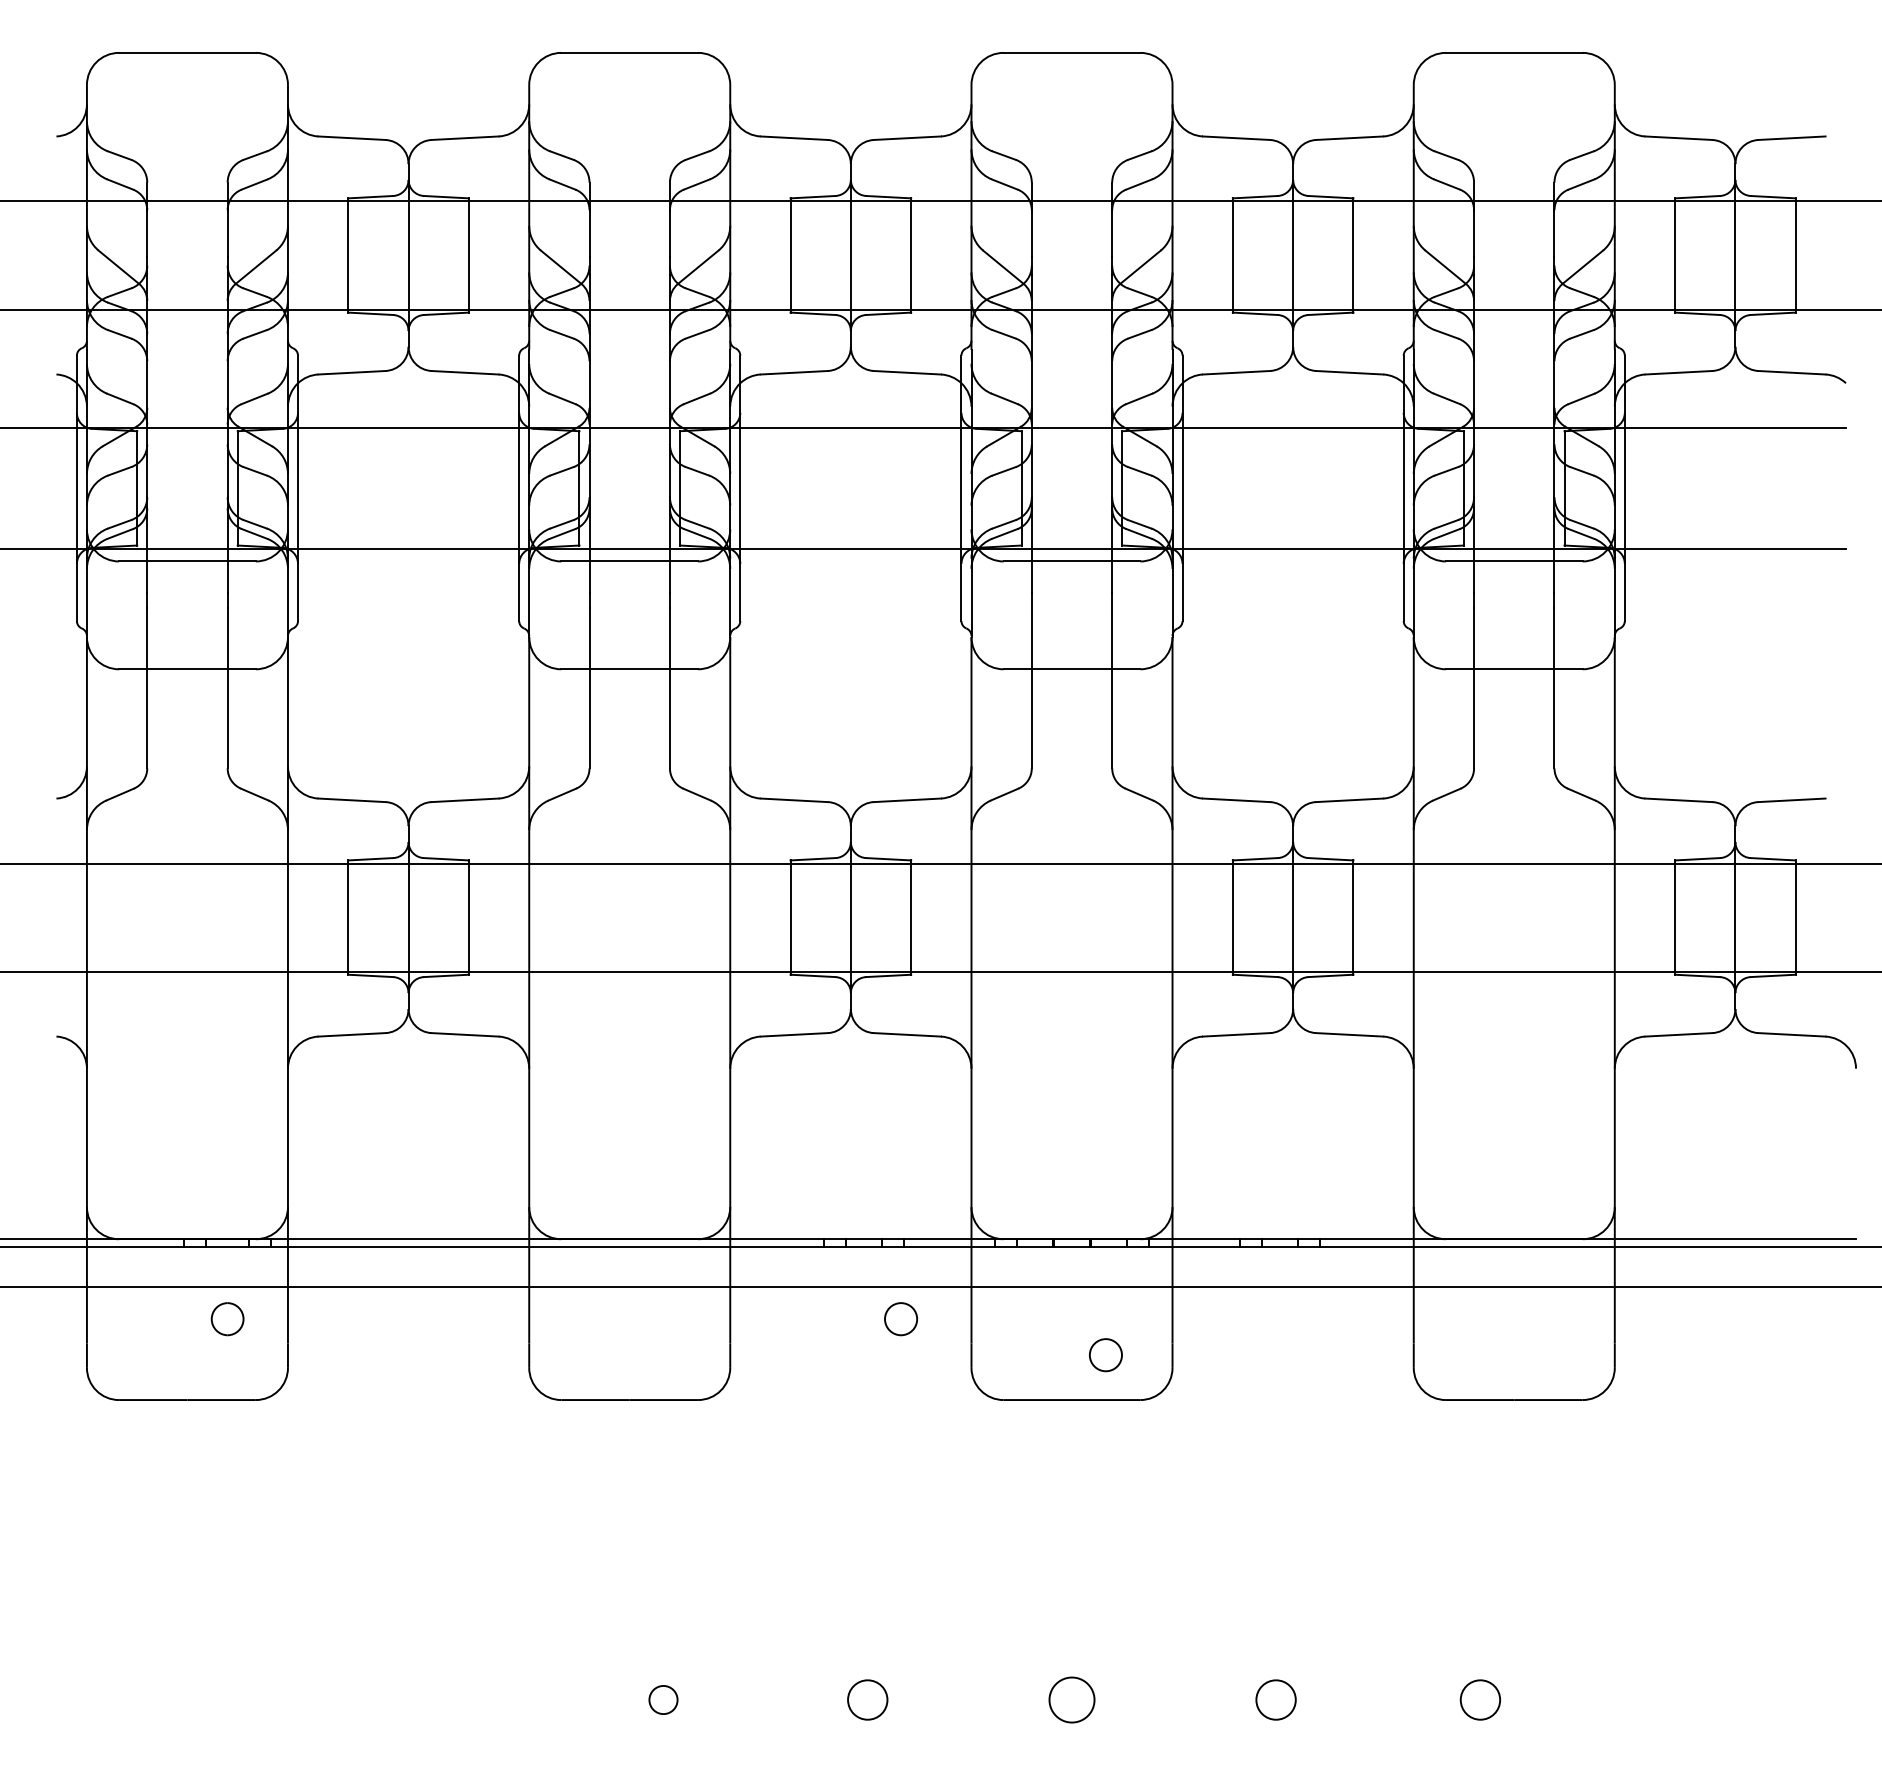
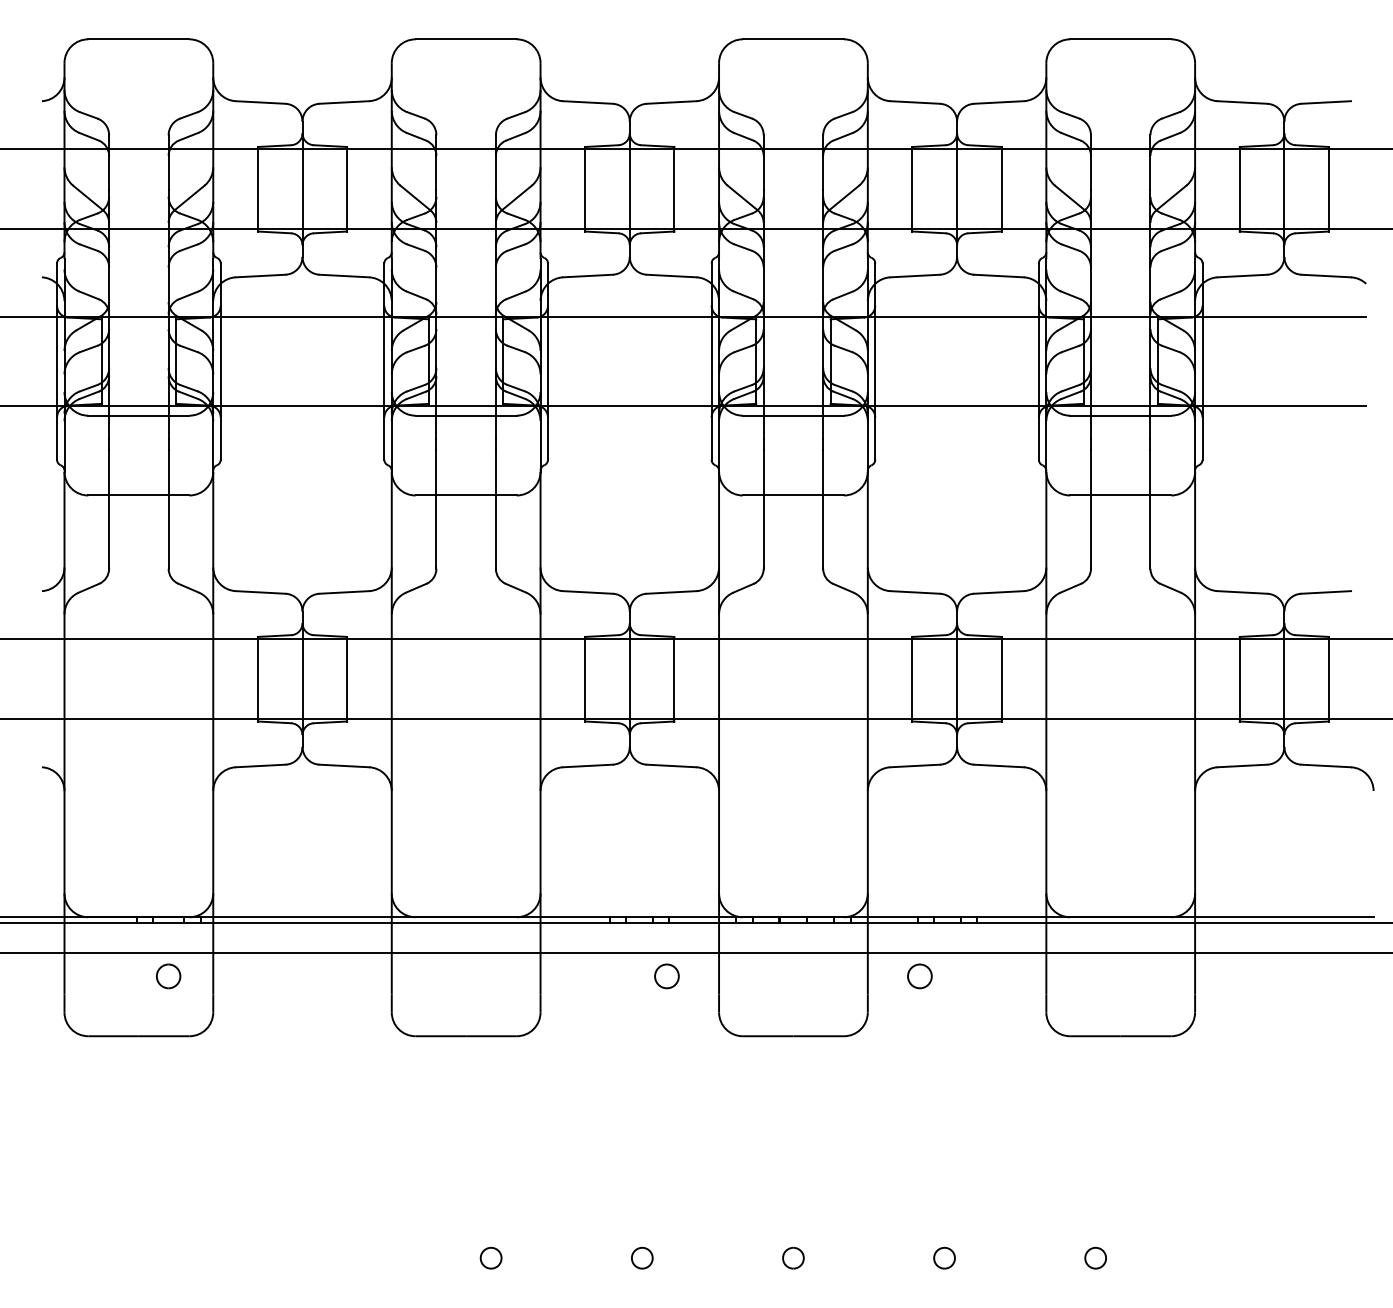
circle: (1105, 1355) -> (919, 976), moved
circle: (867, 1699) -> (642, 1257), size x0.71
part: (1071, 1699) -> (793, 1257), size x0.62
circle: (1276, 1699) -> (944, 1257), size x0.71
circle: (1480, 1699) -> (1095, 1257), size x0.71

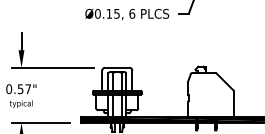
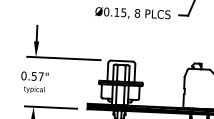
text: (132, 13) -> (137, 13), 6 -> 8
────
▸ TASK REQUIREMENTS
Write out, exactly as they appear, the lines from the one containing "circle: (1480, 1699)" through the end of the material above, excluding pictures.

▸ WRITTEN RESPONSE
circle: (1480, 1699) -> (1095, 1257), size x0.71

text: (132, 13) -> (137, 13), 6 -> 8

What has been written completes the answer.